Even GIC’s second Europe award, for Hotels & Leisure Investor of the Year, has a tinge of student housing to it. Together with Dutch pension investor APG, GIC agreed to purchase a substantial stake in The Student Hotel from Aermont Capital. The Amsterdam headquartered company operates a hybrid model where long-stay student accommodation meets short-stay hospitality, and was valued at €2.1 billion in the transaction.

For its part in the Student Roost takeover, Greystar also bagged the Residential Investor of the Year, Europe award, in addition to the regional accolade of Capital Raise of the Year for its oversubscribed fundraise for Greystar Equity Partners Europe I. The fund reached €1.55 billion on final close in July 2022, having surpassed its target size of €1 billion at first close in May 2021, and focuses on rental residential property across Europe. Tristan Capital Partners – winner of Firm of the Year, UK – was another manager backing the PBSA horse last year, launching a JV with Bricks Group to acquire a £400 million portfolio of six student accommodation assets in five UK cities. 

Mixing it up

Of all the winners crowned in the Europe category, London-based ­Henderson Park attracted the highest number of winning votes. In fact, the winner of Firm of the Year for both Germany and Southern Europe was the only firm to attract more than 1,000 votes – and did so for both awards. 

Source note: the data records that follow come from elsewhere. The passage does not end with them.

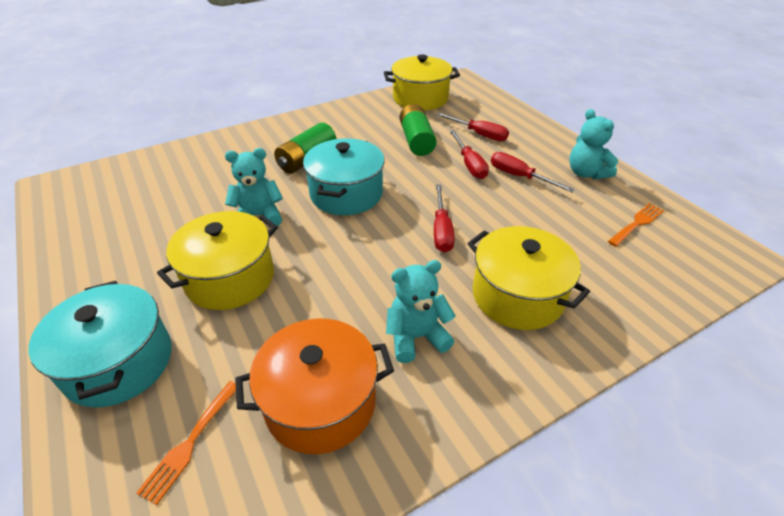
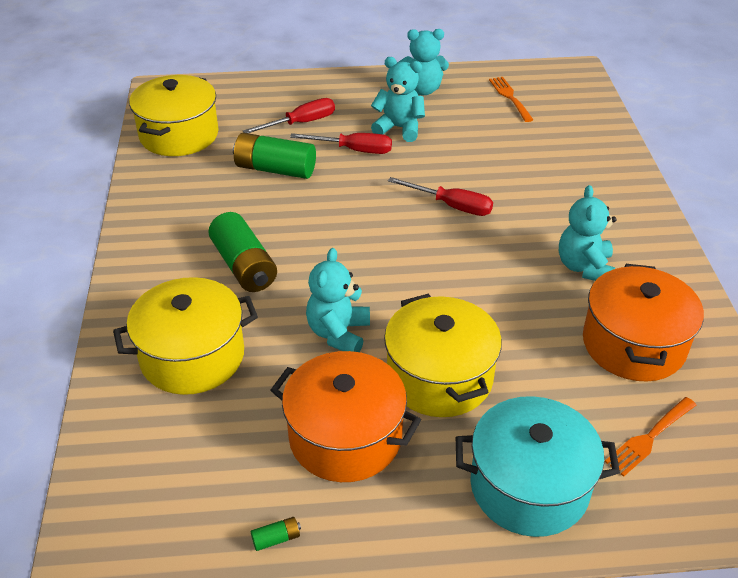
camera: 65 degrees left, 0 degrees up
(66, 245) = (276, 538): none -> green battery
(157, 248) = (345, 437): none -> orange pot
(190, 443) = (649, 438): orange fork -> orange fork turned 90 degrees clockwise
(346, 194) = (343, 252): turquoise pot -> none
(517, 295) = (562, 194): yellow pot -> yellow pot (192, 356)
(519, 177) = (399, 128): red screwdriver -> turquoise teddy bear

The common theme among this Europe-focused, diversified investor’s winning exploits was just that – diversifying. Among Henderson Park’s investments in Germany, which totaled almost €2 billion for the year, was the Mosse-Zentrum office building in Berlin Mitte acquired from Real IS, the real estate investment management arm of Bavarian Landesbank; a 25,000-square-meter mixed-use development site in Berlin’s Mediaspree submarket; and a diversified residential platform focusing on new home development across the country.

Similarly, in Southern Europe, Henderson Park made its first foray into Italy with the purchase of three assets in Milan for €221.1 million from utility firm A2A. The assets are mostly offices at present, but the manager plans to redevelop and reposition them into high-quality, sustainable properties offering a blend of residential, office and leisure facilities.

Looking forward, the ongoing market correction is generally expected to affect every asset class, but Europe’s investment outlook should reset accordingly. “Once we get through this rough patch of recalibrating pricing, we will be in a much better place with solid fundamentals, more liquidity and more sustainable yields,” says Hershey.